I noticed when I turn on capturing unmonitored traffic that I am not currently collecting the ESP traffic from my firewalls vpn connections. The question is it appears I removed application with ID 5114 so I have no clue what port its attempting to talk on. I can't create an application that allows all ports on protocol ESP since ESP isnt an option. I must have removed whatever application would have collected this data...anyone know?
Here is what the conversation looks like:
539 packets
timsilverline,
There was a bug in NTA 3.7 related to unmonitored traffic that was not TCP/UDP. This should be fixed in the next version. We will have a Release Candidate available shortly that will help with this. I will add you to the RC list.
If anyone else would like to be added to the RC list, please let me know.
Mav
Not sure if this helps but I also have on capture unmonitored traffic and I haven't deleted anything. This is what mine looks like:
ESP doesn't run over TCP/UDP (unless you're tunneling ESP through them), it's a separate layer 4 protocol. ESP is protocol 51 (whereas TCP and UDP are 6 and 17 repsectively). Hence, it doesn't have port numbers.
I would look under "monitored protocols" in NTA settings, but in my install it's monitored by default.
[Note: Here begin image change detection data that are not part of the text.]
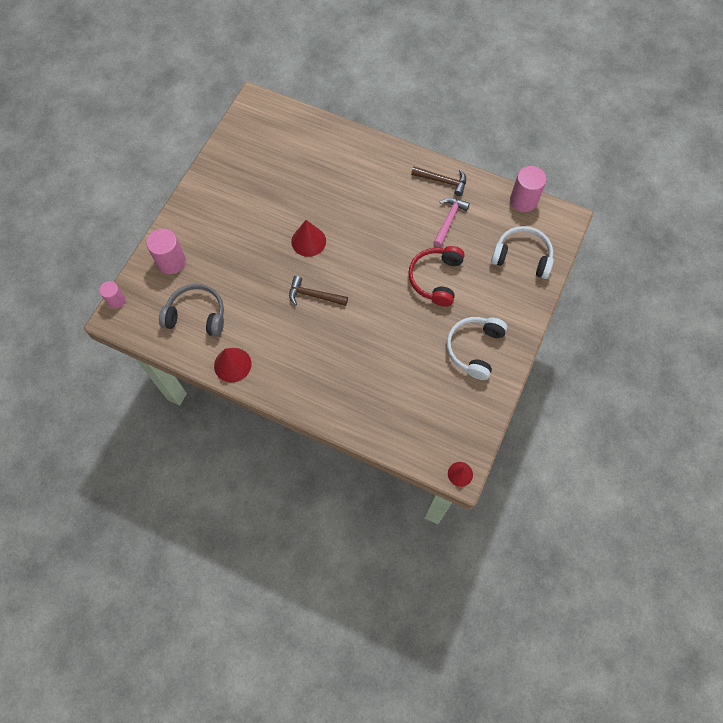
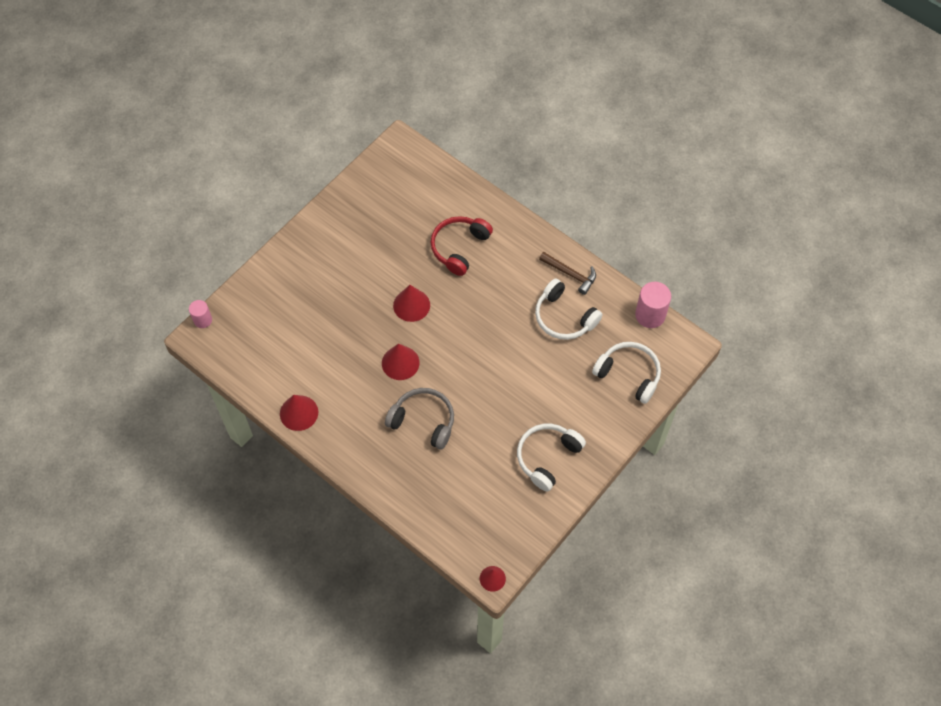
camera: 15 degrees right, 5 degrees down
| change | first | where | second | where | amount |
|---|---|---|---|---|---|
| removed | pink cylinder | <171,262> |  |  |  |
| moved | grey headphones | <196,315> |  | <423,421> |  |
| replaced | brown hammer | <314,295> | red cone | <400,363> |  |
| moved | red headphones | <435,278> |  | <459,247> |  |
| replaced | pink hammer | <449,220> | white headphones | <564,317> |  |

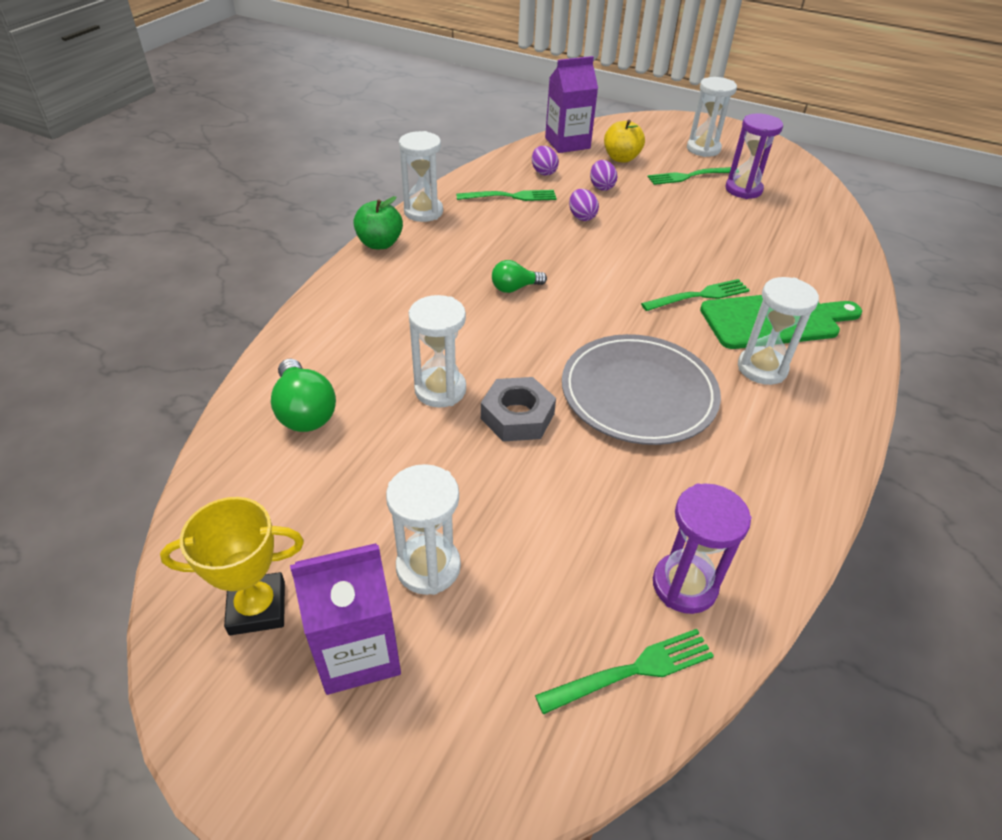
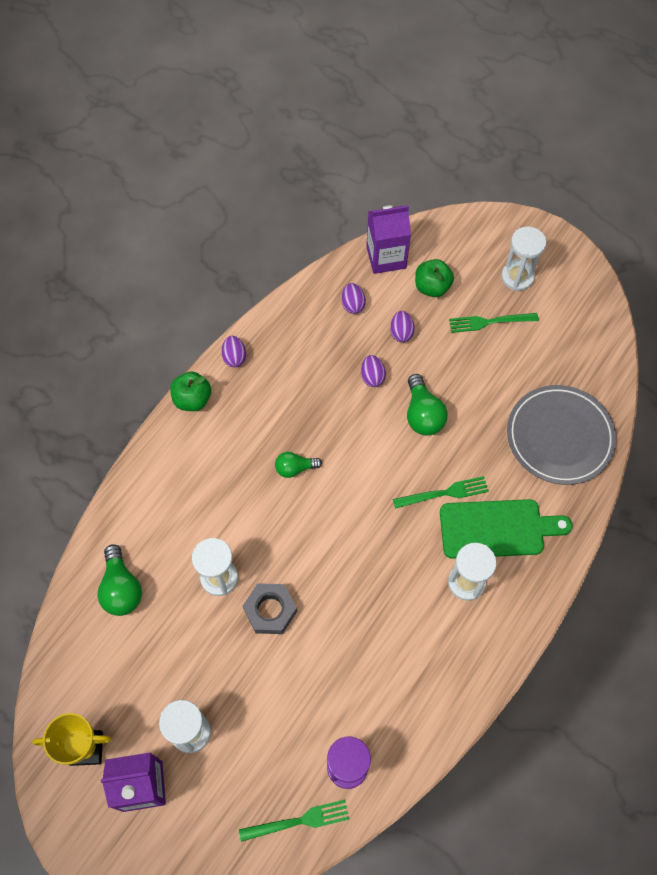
camera: 10 degrees right, 20 degrees up
| change | first | where | second | where | amount |
|---|---|---|---|---|---|
| replaced | white hourglass | <423,212> | purple egg | <234,357> |  |
| removed | green fork | <511,196> |  |  |  |
| moved | grey plate | <638,393> |  | <559,436> |  |
| recoloured | yellow apple | <621,158> | green apple | <432,287> |  |
| removed | purple hourglass | <743,189> |  |  |  |
| added |  |  | green light bulb | <423,414> |  |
I monitor it via protocols so thats how I see it show up in my conversations. I was just hoping it could be tracked under application..like say all ESP traffic is application "VPN" or something like that.
Has anyone else ever determined a way to do this?
I would like to avoid having a huge amount of my top application traffic show as "Unmonitored Traffic" and I can't find any way to get ESP traffic to categorized as a Monitored Application.